Cloudera Hadoop Administrator Certification Certification Questions and Answer (Dumps and Practice Questions)

Question : You have a website www.QuickTechie.com, where you have one month user profile updates log. Now for the classification analysis
you want to save all the data in a single file called QT31012015.log which is approximately in 30GB in size.
Now you are able to push this full file in a directory on HDFS called /log/QT/QT31012015.log. Now you also get to know
you can store the same data in the HBase as well, because it provides ...

1. Random writes
2. Fault tolerance
3. Access Mostly Uused Products by 50000+ Subscribers
4. Batch processing
5. 2,3

Correct Answer : Get Lastest Questions and Answer :

Explanation: When Would I Use Apache HBase?
Use Apache HBase when you need random, realtime read/write access to your Big Data. This project's goal is the hosting of very large tables -- billions of rows X millions of columns atop clusters of commodity hardware. Apache HBase is an open-source, distributed, versioned, non-relational database modeled after Google's Bigtable: A Distributed Storage System for Structured Data by Chang et al. Just as Bigtable leverages the distributed data storage provided by the Google File System, Apache HBase provides Bigtable-like capabilities on top of Hadoop and HDFS.Apache HBase provides random, realtime read/write access to your data. HDFS does not allow random writes. HDFS is built for scalability, fault tolerance, and batch processing.

Features

Linear and modular scalability.
Strictly consistent reads and writes.
Automatic and configurable sharding of tables
Automatic failover support between RegionServers.
Convenient base classes for backing Hadoop MapReduce jobs with Apache HBase tables.
Easy to use Java API for client access.
Block cache and Bloom Filters for real-time queries.
Query predicate push down via server side Filters
Thrift gateway and a REST-ful Web service that supports XML, Protobuf, and binary data encoding options
Extensible jruby-based (JIRB) shell
Support for exporting metrics via the Hadoop metrics subsystem to files or Ganglia; or via JMX

Question : You have setup a Hadoop Cluster in Norman data center, and having all the settings as default., how much data will you be able to store on
your Hadoop cluster if it has 12 nodes with 4TB of raw disk space per node allocated to HDFS storage?

1. Nearly 3TB
2. Nearly 12TB

3. Access Mostly Uused Products by 50000+ Subscribers
4. Nearly 48TB

5. Can not calculate

Correct Answer : Get Lastest Questions and Answer :

Explanation: These instructions for cluster configuration assume that you have already downloaded and unzipped a copy of Hadoop. Module 3 discusses getting started with Hadoop for this tutorial. Module 7 discusses how to set up a larger cluster and provides preliminary setup instructions for Hadoop, including downloading prerequisite software.
The HDFS configuration is located in a set of XML files in the Hadoop configuration directory; conf/ under the main Hadoop install directory (where you unzipped Hadoop to). The conf/hadoop-defaults.xml file contains default values for every parameter in Hadoop. This file is considered read-only. You override this configuration by setting new values in conf/hadoop-site.xml. This file should be replicated consistently across all machines in the cluster. (It is also possible, though not advisable, to host it on NFS.)In cluster we have 12 nodes, each with 4TB of disk space allocated to HDFS, you have a total of 48TB of space available. 48/3 = 16, so you can store approximately 16TB of data.
Configuration settings are a set of key-value pairs of the format:
property-name
property-value

Adding the line final -- true inside the property body will prevent properties from being overridden by user applications. This is useful for most system-wide configuration options.By default, Hadoop replicates each HDFS block three times.

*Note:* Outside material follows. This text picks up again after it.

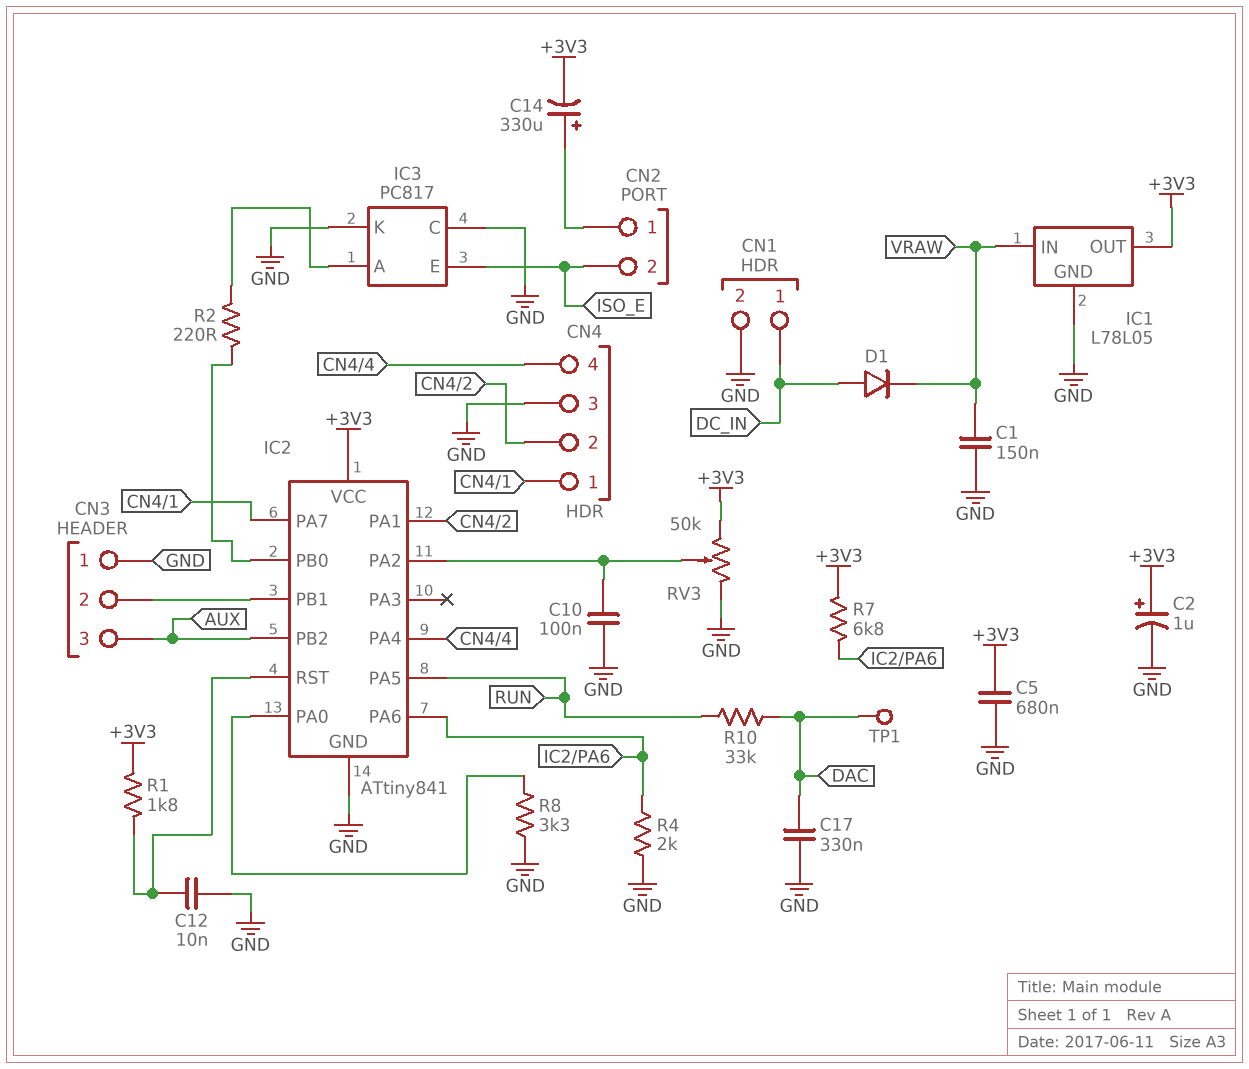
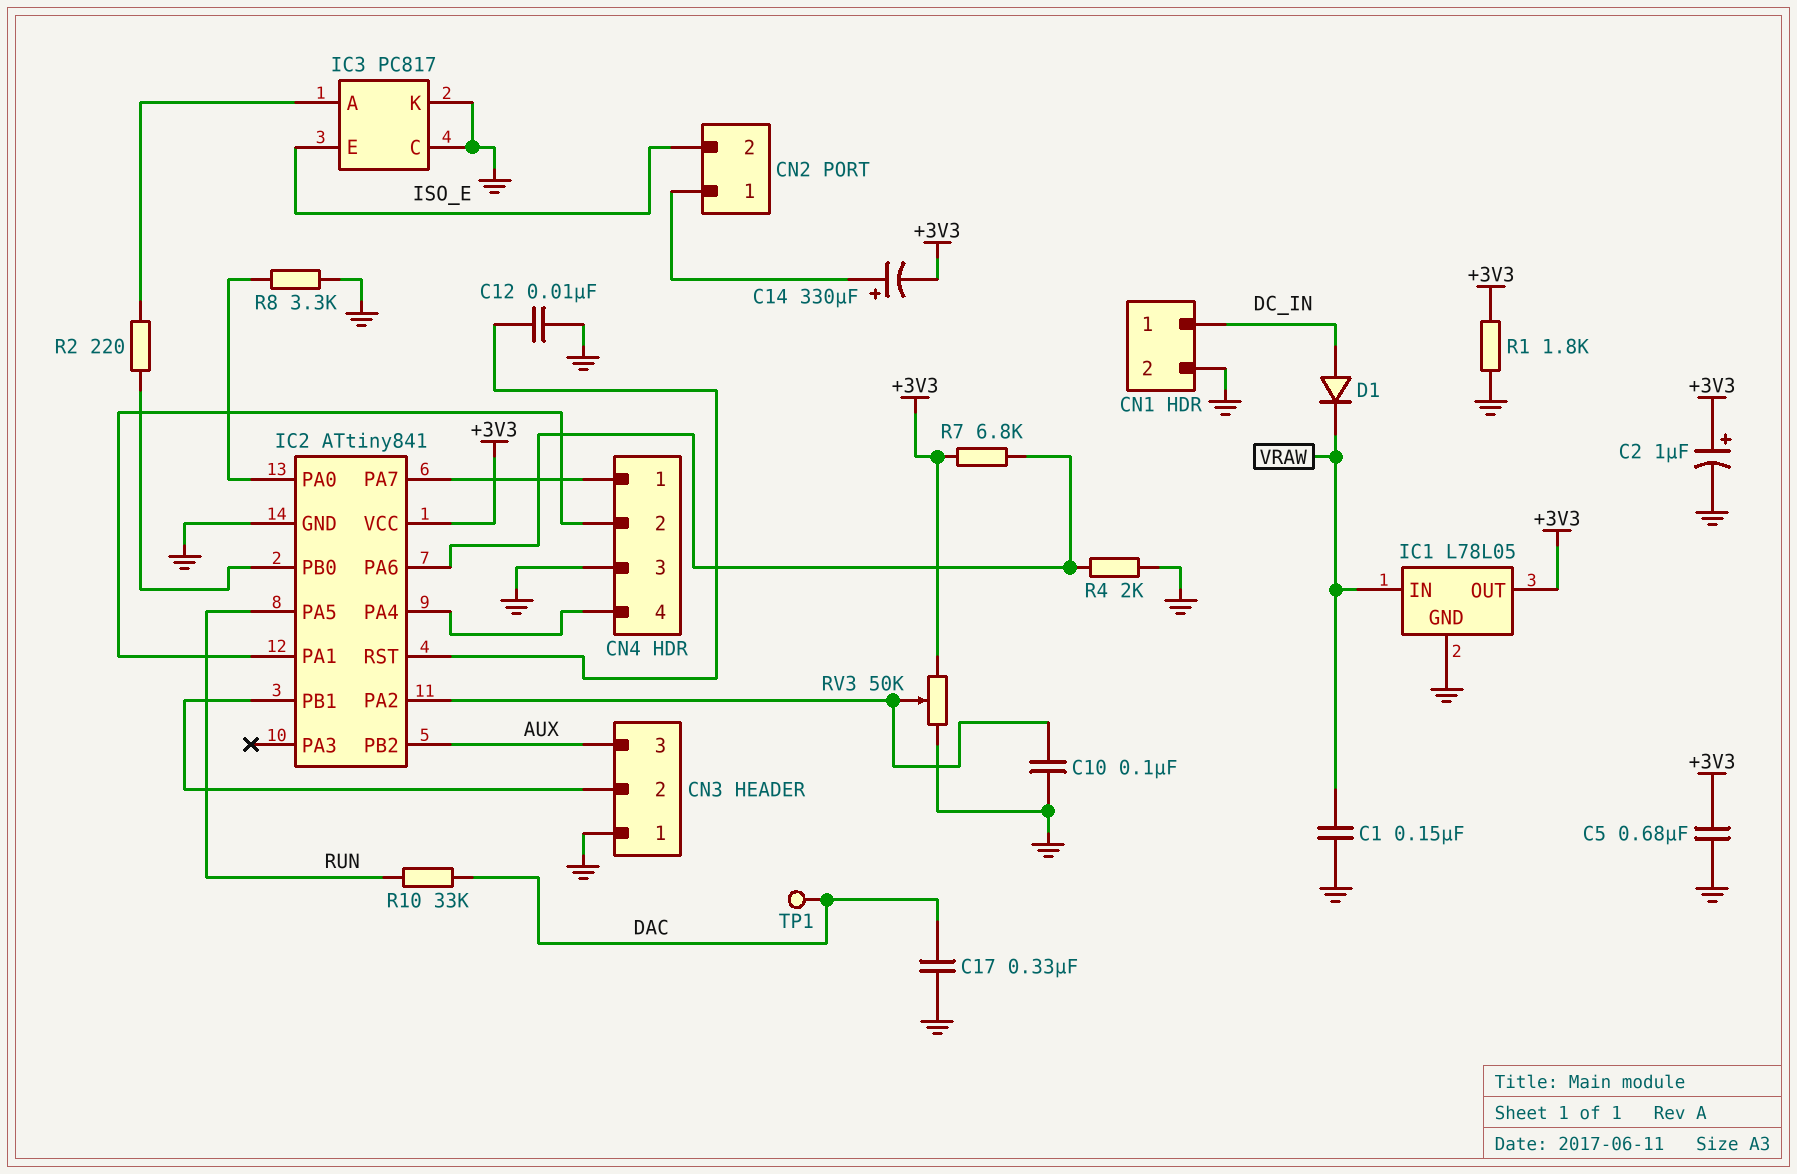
R1: 1.8k (+3V3, IC2/RST) -> 1.8k (+3V3, GND)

Question : You have a website www.QuickTechie.com, where you have the entire user profiles stored in the MySQL database.
Now you want to fetch everyday new profiles from this database and store into the HDFS as log file, also you wanted
to have POJO's created to interact with the imported data. Select the tool which perfectly solves above problem.

1. Oozie
2. Hue
3. Access Mostly Uused Products by 50000+ Subscribers
4. Sqoop
5. Pig or Hive

Correct Answer : Get Lastest Questions and Answer : Apache Sqoop(TM) is a tool designed for efficiently transferring bulk data between Apache Hadoop and structured datastores such as relational databases.Sqoop ("SQL-to-Hadoop") is a straightforward command-line tool with the following capabilities: Imports individual tables or entire databases to files in HDFS , Generates Java classes to allow you to interact with your imported data, Provides the ability to import from SQL databases straight into your Hive data warehouse. After setting up an import job in Sqoop, you can get started working with SQL database-backed data from your Hadoop MapReduce cluster in minutes.
The input to the import process is a database table. Sqoop will read the table row-by-row into HDFS. The output of this import process is a set of files containing a copy of the imported table. The import process is performed in parallel. For this reason, the output will be in multiple files. These files may be delimited text files (for example, with commas or tabs separating each field), or binary Avro or SequenceFiles containing serialized record data.
A by-product of the import process is a generated Java class which can encapsulate one row of the imported table. This class is used during the import process by Sqoop itself. The Java source code for this class is also provided to you, for use in subsequent MapReduce processing of the data. This class can serialize and deserialize data to and from the SequenceFile format. It can also parse the delimited-text form of a record. These abilities allow you to quickly develop MapReduce applications that use the HDFS-stored records in your processing pipeline. You are also free to parse the delimiteds record data yourself, using any other tools you prefer. Please refer Hadoop Professional Recorded Training provided by HadoopExam.com

Related Questions

Question : You have GB of memory available in your cluster. The cluster's memory is shared between
three different queues: public, manager and analyst. The following configuration file is also in place:

A job submitted to the public queue requires 10 GB, a job submitted to the maanger queue requires 30 GB,
and a job submitted to the analyst queue requires 25 GB. Given the above configuration,
how will the Fair Scheduler allocate resources for each queue?

1. 40 GB for Public queue, 0 GB for Manager queue and 0 GB for Analyst queue

2. 10 GB for Public queue, 30 GB for Manager queue and 0 GB for Analyst queue

3. Access Mostly Uused Products by 50000+ Subscribers
4. 20 GB for the Public queue, 10 GB for the Manager queue, and 10 GB for the Analyst queue

Question : You have configured the Fair Scheduler on your Hadoop cluster. You submit a Equity job so that ONLY job Equity is
running on the cluster. Equity Job requires more task resources than are available simultaneously on the cluster. Later you submit ETF job.
Now Equity and ETF are running on the cluster at the same time.

Identify aspects of how the Fair Scheduler will arbitrate cluster resources for these two jobs?

1. When job ETF gets submitted, it will be allocated task resources, while job Equity continues to run with fewer task resources available to it.
2. When job Equity gets submitted, it consumes all the task resources available on the cluster.

3. When job ETF gets submitted, job Equity has to finish first, before job ETF can be scheduled.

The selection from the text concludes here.